Benchmarking

basert bench measures prefill and decode throughput for a model.

basert bench <model> [-p N] [-n N] [-r N] [-w N] [--paged-kv]

Flag	Purpose
`-p N`	Prefill length (prompt tokens).
`-n N`	Number of tokens to generate (decode).
`-r N`	Repetitions (averaged).
`-w N`	Warm-up iterations.
`--paged-kv`	Benchmark the paged KV cache path.

basert bench Qwen/Qwen3-4B -p 512 -n 128 -r 3

The output reports prefill tokens/sec (prompt processing) and decode tokens/sec (generation), which are the two numbers that matter for latency and throughput.

Reproducible benchmark scripts

The benchmarks/ directory has scripts that drive basert bench across models and context lengths, plus reference results under benchmarks/results/. They expect the engine bundle unpacked into build/ (so build/basert-bench exists) — see Installation.
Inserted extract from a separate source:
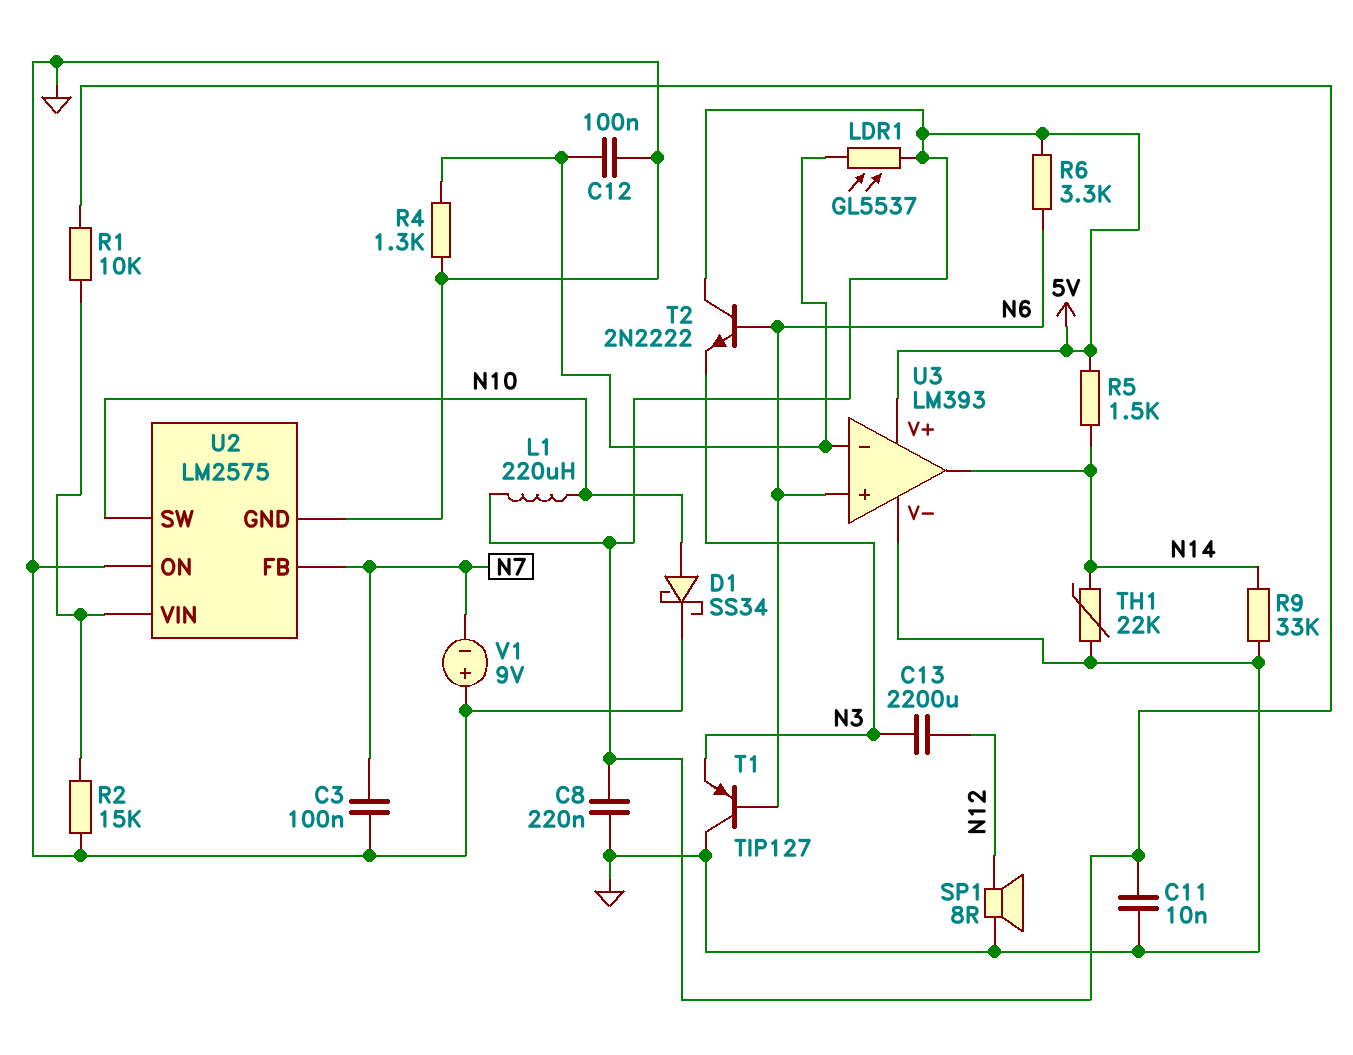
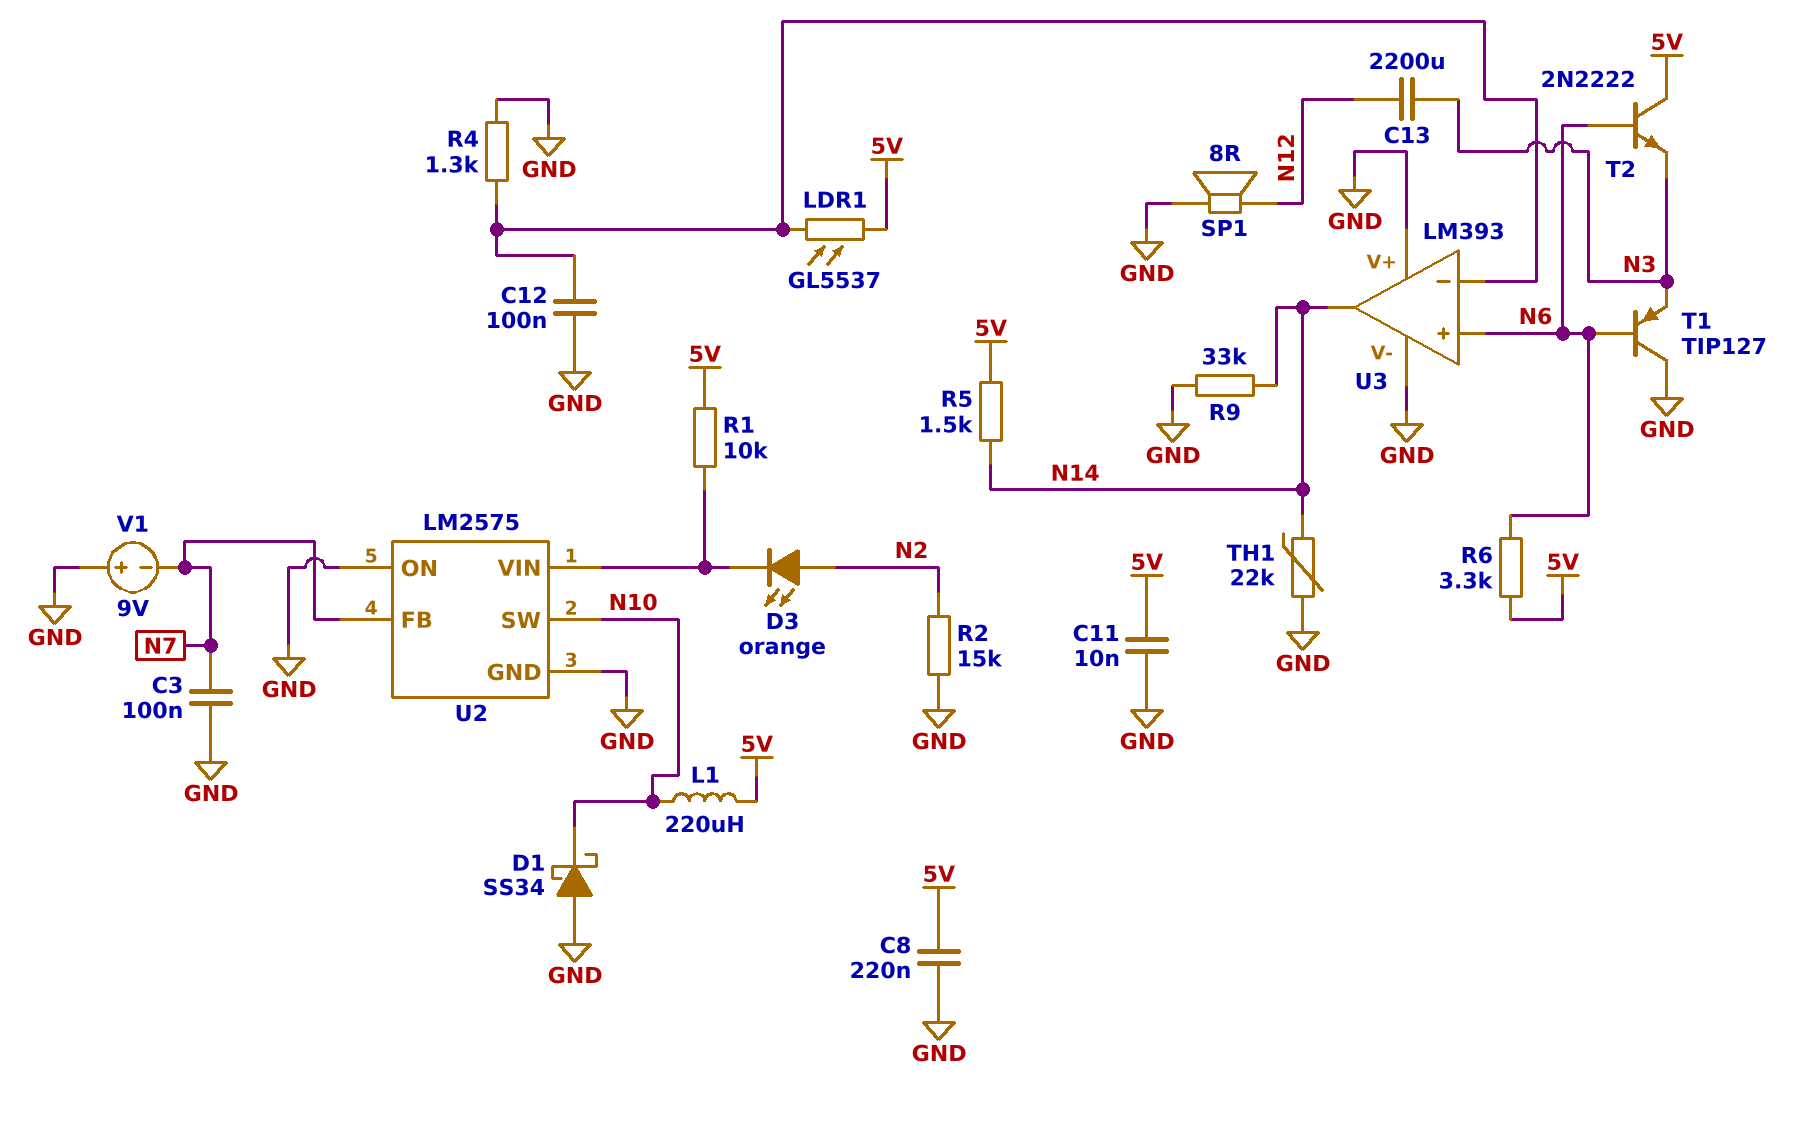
D1: schottky SS34 (A N10, K GND) -> schottky SS34 (A GND, K N10)
D3: none -> LED orange (A N2, K U2/VIN)
R2: 15k (GND, U2/VIN) -> 15k (GND, N2)
U3 pin V+: 5V -> GND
Start with benchmarks/scripts/ and the benchmarks/README.md.

Methodology notes

Use controlled token counts (-p/-n) and several repetitions (-r) with a warm-up (-w) so the first-call allocation cost doesn't skew results.
Prefill and decode are reported separately; they stress different parts of the engine (compute-bound matmuls vs. memory-bound single-token steps).
For server-style throughput, benchmark under basert serve --continuous-batching with concurrent clients rather than the single-stream bench tool.